1. Use a passcode
First step: set up a passcode. Do not walk around with an iPhone that anyone can swipe to open. Protect your iPhone with a passcode — preferably a six-digit passcode or a custom numeric or alphanumeric code. With either Touch ID or, you won’t need to enter your passcode unless your finger is wet or you are bundled up to a degree that your face is obscured. You can set up a passcode by going to Settings > Touch ID & Passcode or Settings > Face ID & Passcode and enroll your fingerprint or face. Make sure iPhone Unlock is toggled on after you set up your passcode.
2. Disable lock screen options
Even if you have a rock-solid passcode, a nefarious individual can still get into your phone via the lock screen. In her efforts to be helpful, Siri can share too much information from the lock screen, freely displaying personal information to whomever finds your lost phone. If this thought scares you, then it’s best to disable Siri from the lock screen.
Another way hackers can get into your iPhone — or at least buy some time to find a way to circumvent your passcode — is to enable Airplane mode via Control Center from the lock screen. With your iPhone in Airplane mode, you can’t track it via Find my iPhone.
To disable access to Siri and the Control Center from the lock screen, go to Settings > Touch ID & Passcode (or Face ID & Passcode) and toggle off ControlCenter and Siri in the Allow Access When Locked list.
3. Make your iPhone lock sooner
If you leave your iPhone behind in a restaurant, bus or another public place, someone could act quickly and get into your phone before your passcode is required. You can set your passcode to be required after a certain amount of time has passed since you last unlocked your phone so that you aren’t constantly being asked to punch in your passcode each time you attempt to get into your phone. You can set it for up to four hours, which is on the convenient end of the convenience vs. security spectrum.
This setting can be found on the Touch ID & Passcode page of Settings. The most secure option is to set Require Passcode to Immediately, which will require you or anyone who picks up your phone to enter your passcode no matter how long ago you last unlocked your phone. This setting is set to Immediately by default when you set up Touch ID or Face ID.
4. Enable data protection
If someone has your iPhone and enough time, they could systematically guess at your passcode until they landed on the right combination, especially if you use only a four-digit passcode. To prevent a thief with tons of free time from accomplishing such a feat, your iPhone has a security feature that will wipe your phone if 10 consecutive incorrect attempts are made to enter your passcode. Don’t worry: Your clumsy attempts at remembering your passcode — or your kid’s — won’t erase your phone. After the first four attempts, iOS adds a delay until you can try again. There’s a one-minute delay after the fifth attempt, five minutes after the sixth, 15 minutes after attempts seven and eight, and a full hour after the ninth attempt.

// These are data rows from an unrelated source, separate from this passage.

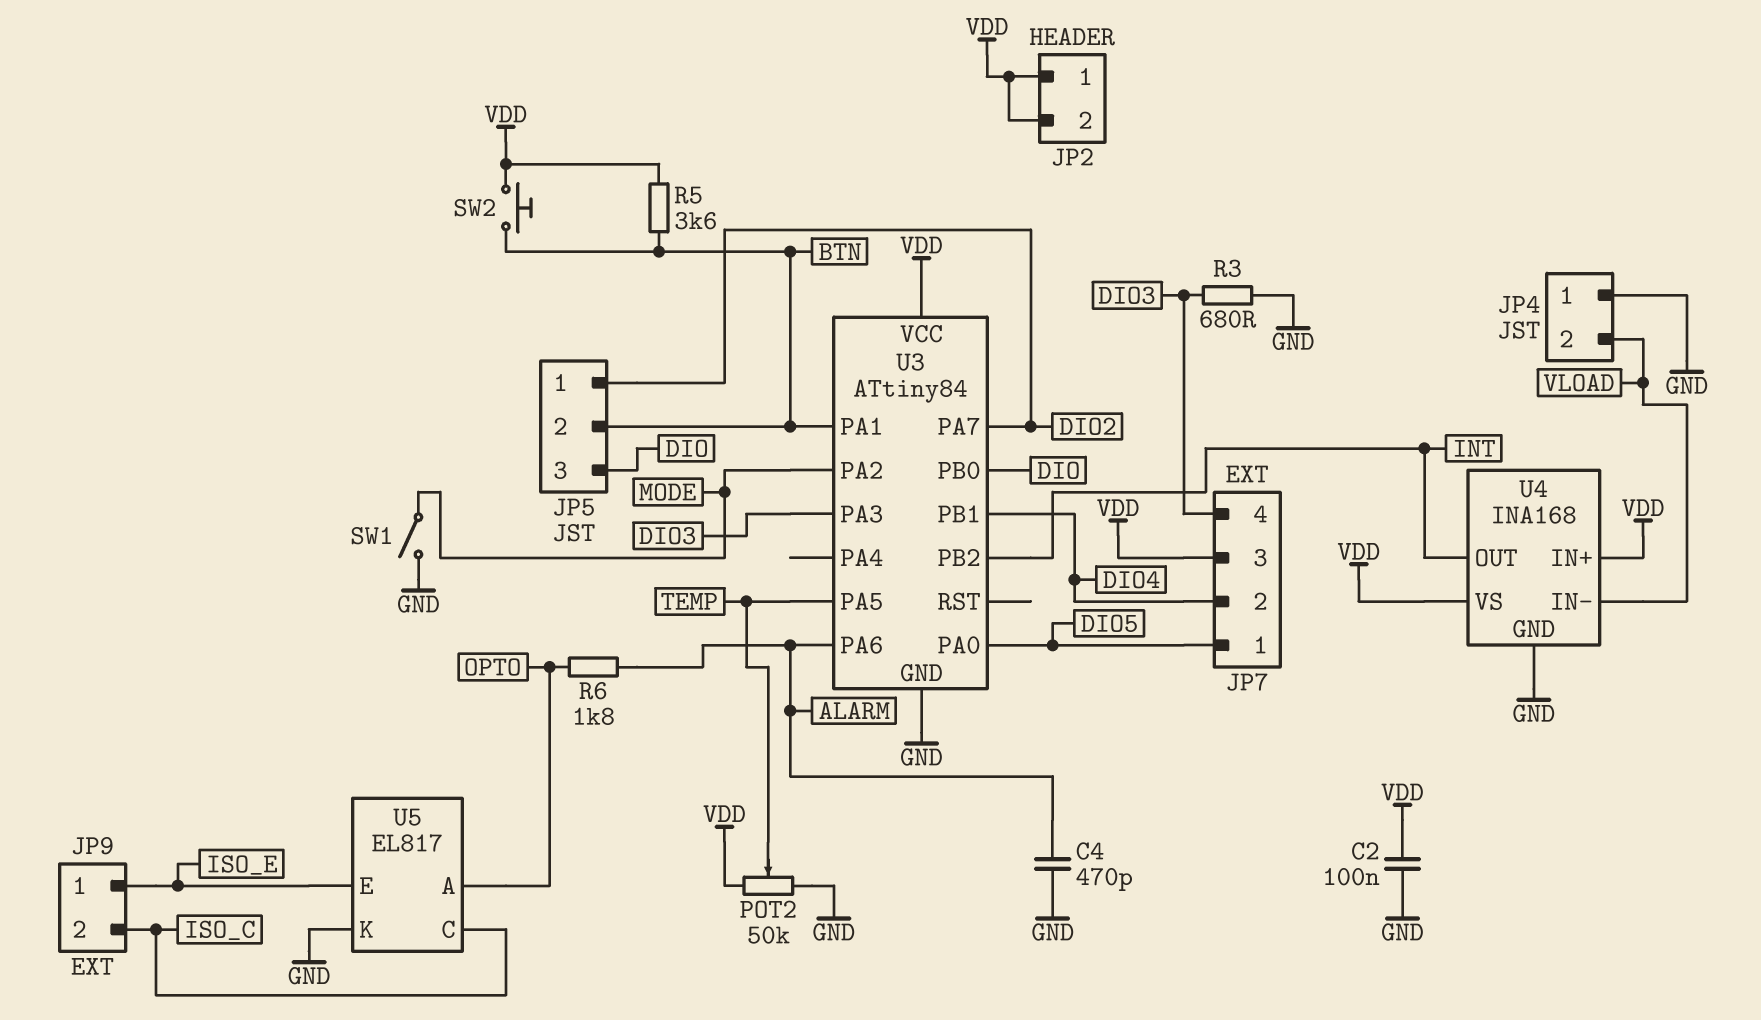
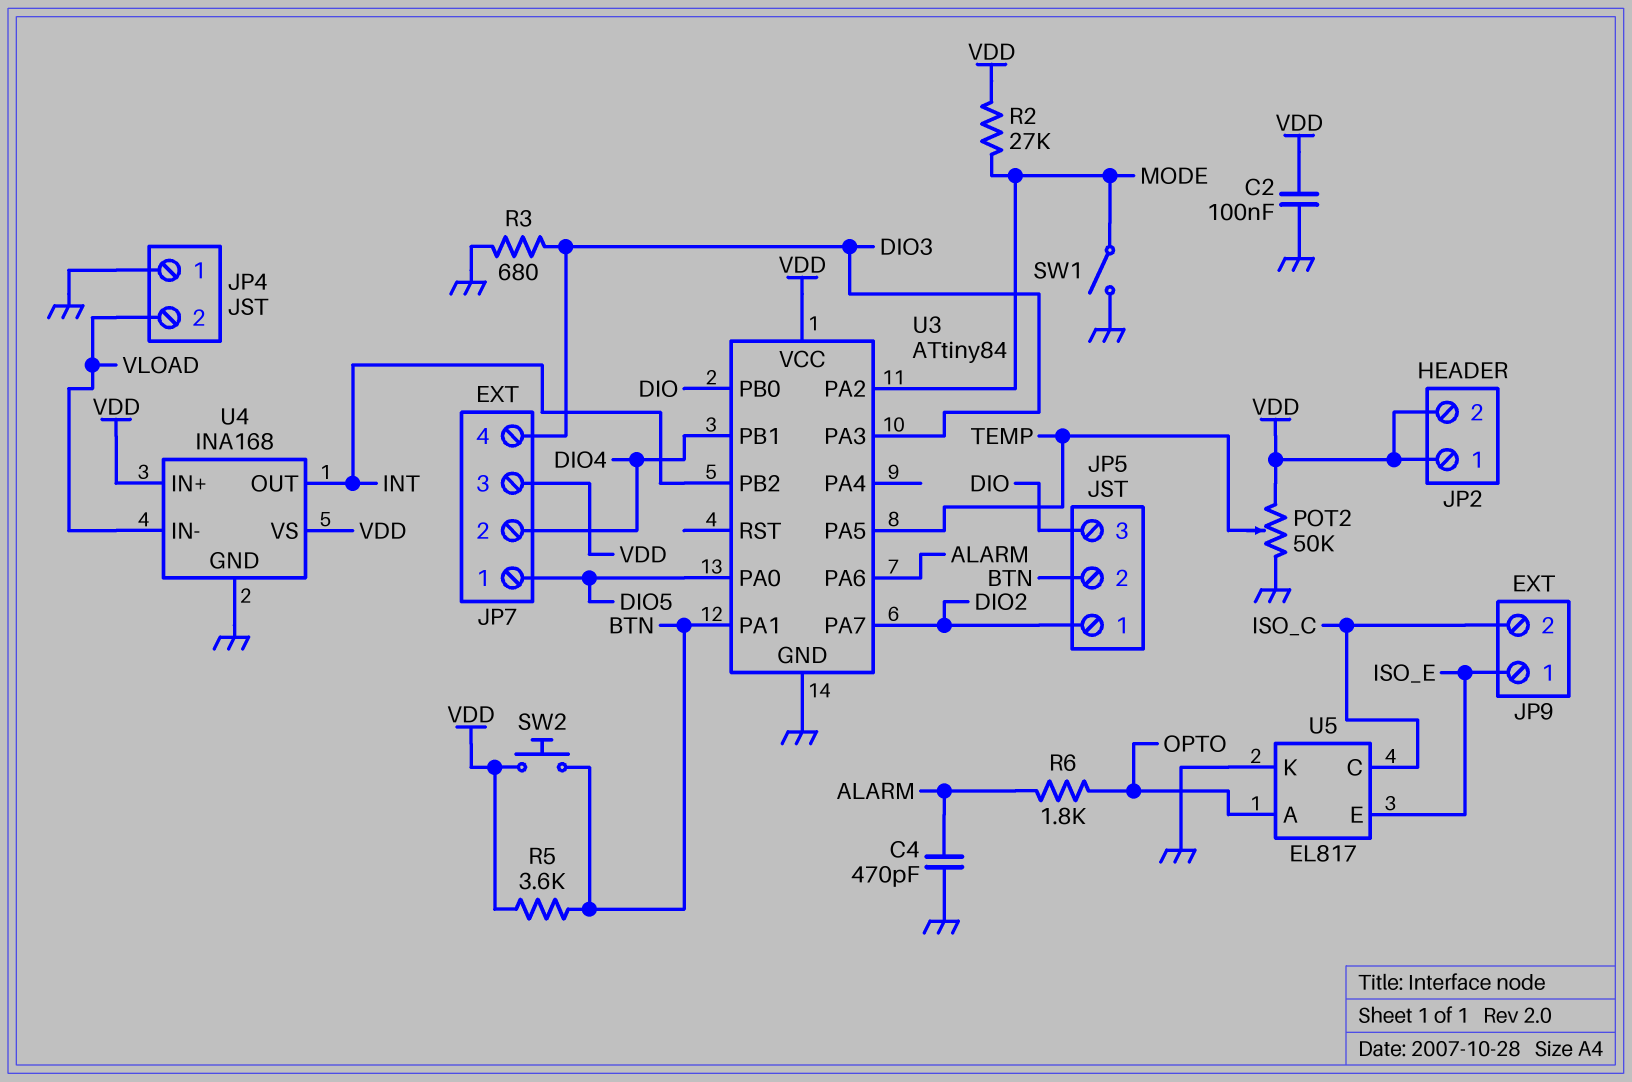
R2: none -> 27k (MODE, VDD)

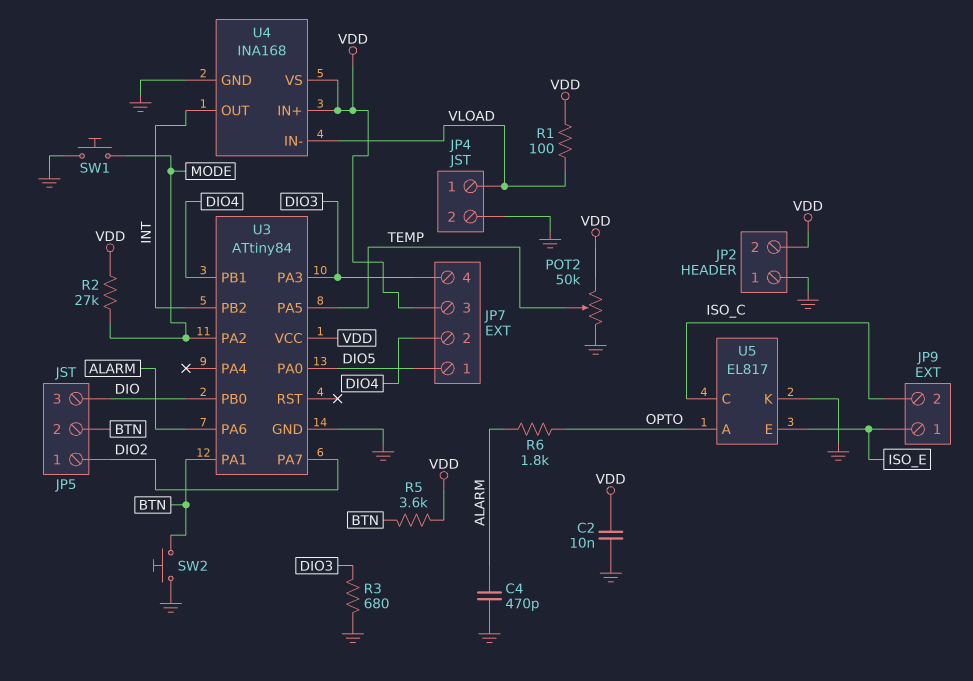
C2: 100nF (GND, VDD) -> 10nF (GND, VDD)
JP2 pin 1: VDD -> GND
JP4 pin 1: GND -> VLOAD
JP4 pin 2: VLOAD -> GND
R1: none -> 100 (VDD, VLOAD)
SW1: switch (GND, MODE) -> button (GND, MODE)
SW2: button (BTN, VDD) -> button (BTN, GND)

Head to Settings > Touch ID & Passcode, scroll down to the bottom and toggle on Erase Data to enable this feature.
5. Turn on Find My iPhone
Even if you have ignored the first four steps here, I implore you to enable Find My iPhone. It doesn’t add any inconvenience in the day-to-day operation of your iPhone and is easy to set up. With it enabled, you can track your lost device from another iOS device or your computer, seeing where your iPhone is on a map. You can also play sound on your lost phone to aid your search efforts. And if you really aren’t having any luck with locating your iPhone, Find My iPhone lets you lock your iPhone and also remotely erase its data.
To turn on Find My iPhone, go to Settings > [your account name] > iCloud > Find My iPhone and toggle the switch on for Find My iPhone.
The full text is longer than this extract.